ESSAI SUR LA CONDITION DES BARBARES ÉTABLIS DANS L'EMPIRE ROMAIN AU IVè SIÈCLE

 

CHAPITRE VII - LES BARBARES DIGNITAIRES DE L'EMPIRE

 

Rois barbares patrices.

 

À partir de cette époque l’élément barbare devient le véritable élément dominateur ; l’équilibre se trouve rompu. Ce ne sont plus les Barbares qui cherchent à imiter les Romains ; ce sont au contraire les Romains qui prennent modèle sur les Barbares. On adopte leurs usages, leurs costumes, leurs armes, leurs chants de guerre ; il y a une sorte d’engouement général pour eux ; les modes de Constantinople se règlent sur la Germanie[51]. On veut avoir comme eux de longues et belles chevelures blondes, porter comme eux des hautes chausses (zanchæ), des pantalons (braccæ) ; le barritus est enseigné et répandu dans toutes les armées romaines comme l’accent le plus mâle et le plus digne de préluder aux combats.
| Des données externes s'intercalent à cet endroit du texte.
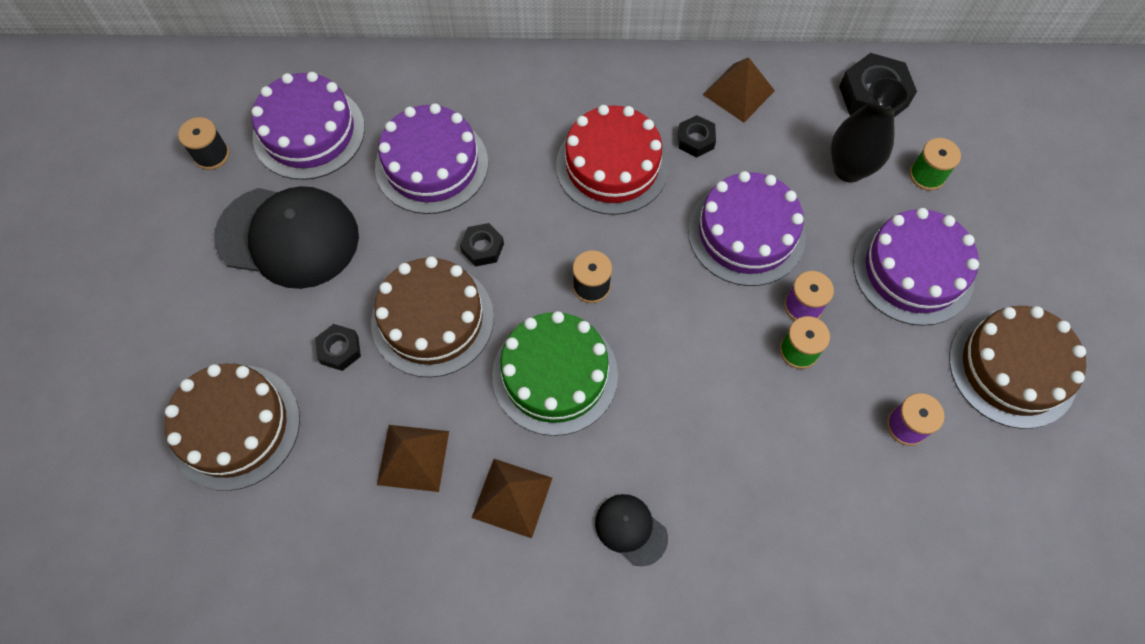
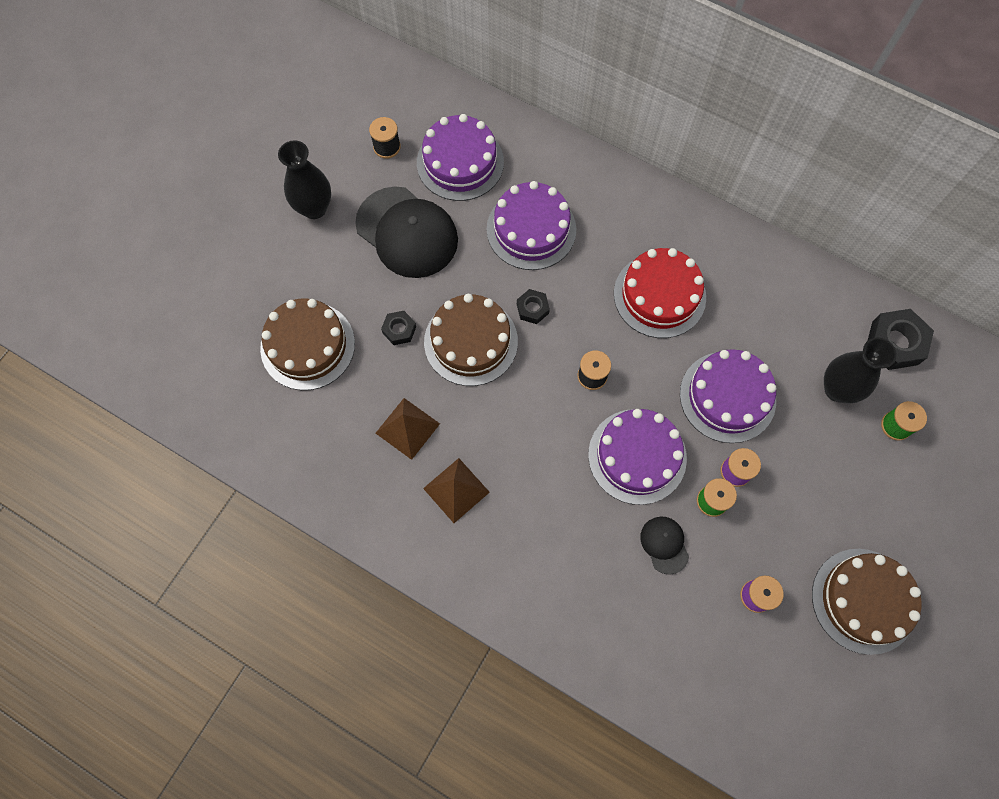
camera: 30 degrees right, 5 degrees up
(158, 264) = (314, 208): none -> black vase
(555, 374) = (531, 424): green cake -> none
(630, 529) = (521, 555): black cap -> black cap (664, 544)
(695, 140) = (733, 307): black nut -> none
(738, 92) = (789, 287): brown pyramid -> none
(913, 270) = (836, 490): purple cake -> purple cake (637, 456)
La cour de Gratien avait déjà donné ce funeste exemple. Le jeune empereur, plein d’ardeur, passionné pour la chasse comme pour la guerre, se sentait attiré vers les Barbares dont les goûts étaient plus conformes aux siens que ceux des Romains[52]. On le voyait souvent vêtu à la manière des Barbares, abandonnant la toge ou le paludamentum pour les fourrures et les peaux de bêtes dont s’affublaient les Germains[53]. Ceux des Romains qui conservaient le culte des traditions nationales voyaient dans cette transformation des usages de la vie matérielle un signe précurseur de la chute de l’Empire[54] ; ils s’en alarmaient et reprochaient à Gratien son penchant pour les Barbares, comme on l’avait déjà reproché à Constantin ; mais leur voix n’était plus écoutée. Le rhéteur Themistius nous parle de statues élevées aux rois barbares à côté de celles des autres personnages illustres de l’État,  dans la curie de Constantinople comme à Rome sur le forum de Trajan[55]. On regardait avec un œil d’envie ces nouveaux venus dont la faveur grandissait tous les jours et que la munificence impériale comblait d’honneurs. Un évêque du temps, Synecius, dans un de ses écrits où il trace au fils de Théodose les devoirs et les obligations de la royauté, déclare qu’en Orient Goth est devenu synonyme d’homme et Romain celui de femme[56].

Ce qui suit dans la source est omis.